作者:中华医学网发布时间:2025-12-18 09:22浏览:

2019 年 4 月韩国卒中学会(KSS)与韩国介入神经放射学学会(KSIN)发布的《急性缺血性卒中患者血管内再通治疗临床实践指南》(J Stroke,2019),以大血管闭塞(LVO)为核心,明确发病≤6 h 前循环 LVO 的血管内再通治疗(ERT)为标准方案,同时规范桥接、装置选择与晚窗筛选,兼顾后循环与特殊人群,适合急诊、神经介入与卒中单元落地。

核心定位与证据分级

  • 适用:≥16 岁急性缺血性卒中(AIS)伴 LVO;目标:尽早再灌注、降低残疾 / 死亡、减少复发;不覆盖慢性康复与终末期姑息。
  • 证据分级(LOE):Ia(高质量 RCT)、IIa(中等队列 / RCT)、III(低质量 / 专家共识);推荐级别(GOR):A(强)、B(中等)、C(弱)。

关键推荐(表格化,按环节)

环节 核心推荐 LOE/GOR 时间窗 / 目标 备注
前循环 LVO(≤6 h) 颈内动脉 / 大脑中动脉 M1 / 大 M2 闭塞,推荐 ERT 改善预后 Ia/A ≤6 h 标准方案,优先转运至取栓中心
装置选择 支架取栓为 ERT 一线;可联用抽吸(如 Solumbra) Ia/A 术中即刻 追求 TICI 2b/3 再通
桥接治疗 符合 IV-tPA(阿替普酶)指征者,先溶栓并桥接 ERT,不等待溶栓起效 Ia/A ≤4.5 h 溶栓,桥接不延迟 禁忌者直接 ERT
IV-tPA 禁忌(前循环≤6 h) 禁忌者以 ERT 为一线 IIa/B ≤6 h 不放弃再灌注机会
后循环 LVO(≤6 h) 基底动脉 / P1 / 椎动脉闭塞,可考虑 ERT III/B ≤6 h 个体化评估,团队决策
晚窗前循环(6~24 h) 多模态影像提示靶区不匹配、预期再灌注获益,可推荐 ERT;各中心制定筛选标准 III/C 6~24 h(末次正常起算) 不常规,需严格筛选
麻醉与监测 个体化选择麻醉(局麻 / 清醒镇静 / 全麻),避免延误治疗;术后监测出血 / 再闭塞 III/C 术中 / 术后持续 以安全与效率并重

实施路径(闭环流程)

  1. 快速识别与分诊:FAST 筛查→急诊头颅平扫 CT 排除出血→CTA/MRA 确认 LVO→启动卒中路径,转运至取栓中心。
  2. 再灌注决策:≤6 h 前循环 LVO(ICA/M1 / 大 M2)直接进入 ERT;符合 IV-tPA 者先溶栓并桥接,不等待;禁忌者直接 ERT。
  3. 术中目标:支架取栓为主,联用抽吸;争取 TICI 2b/3;避免过度操作与血管损伤。
  4. 术后管理:监测出血、再闭塞、血压与神经功能;尽早启动二级预防(抗栓、他汀、降压等)。

与国际指南的异同(简要对比)

  • 相同点:均将支架取栓作为前循环≤6 h LVO 的一线;支持桥接治疗;晚窗需影像筛选。
  • 不同点:韩国指南更强调本土可及性与医保覆盖(如首个取栓装置高比例报销);晚窗推荐为 III/C,更谨慎;后循环为 III/B,需团队评估。

常见误区与纠偏

  • 误区 1:等待 IV-tPA 起效再决定是否取栓。
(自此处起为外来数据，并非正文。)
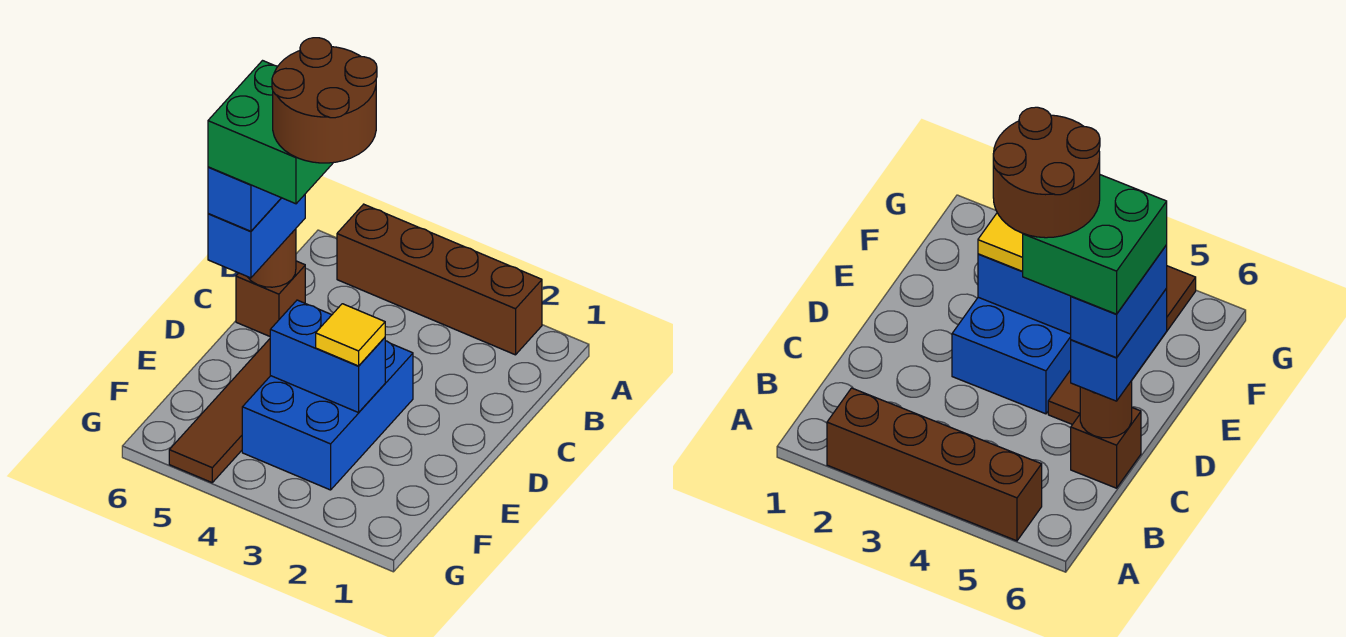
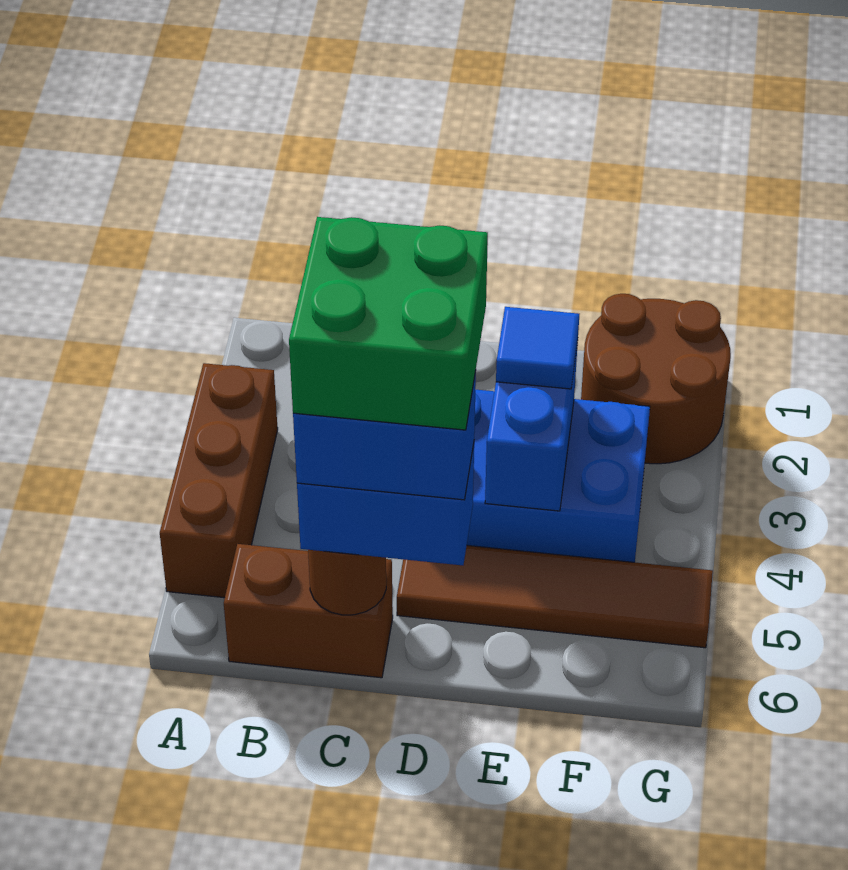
brown brick A2:A5 level 1 -> brown brick A3:A5 level 1
brown round brick C4:D5 level 6 -> brown round brick F1:G2 level 1
brown brick C6 level 1 -> brown brick B6:C6 level 1
yellow tile E3 level 3 -> blue tile E3 level 3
纠偏:桥接不等待,溶栓与 ERT 并行,避免错过取栓窗口。
  • 误区 2:所有 LVO 都用抽吸优先。纠偏:支架取栓为一线,抽吸可联用,不替代支架取栓。
  • 误区 3:6~24 h 常规开展 ERT。纠偏:仅在多模态影像提示靶区不匹配、预期获益时实施,各中心制定筛选标准,不扩大指征。
  • 误区 4:后循环 LVO 不积极干预。纠偏:≤6 h 可考虑 ERT,需神经科与介入科联合评估,避免延误脑疝 / 死亡风险。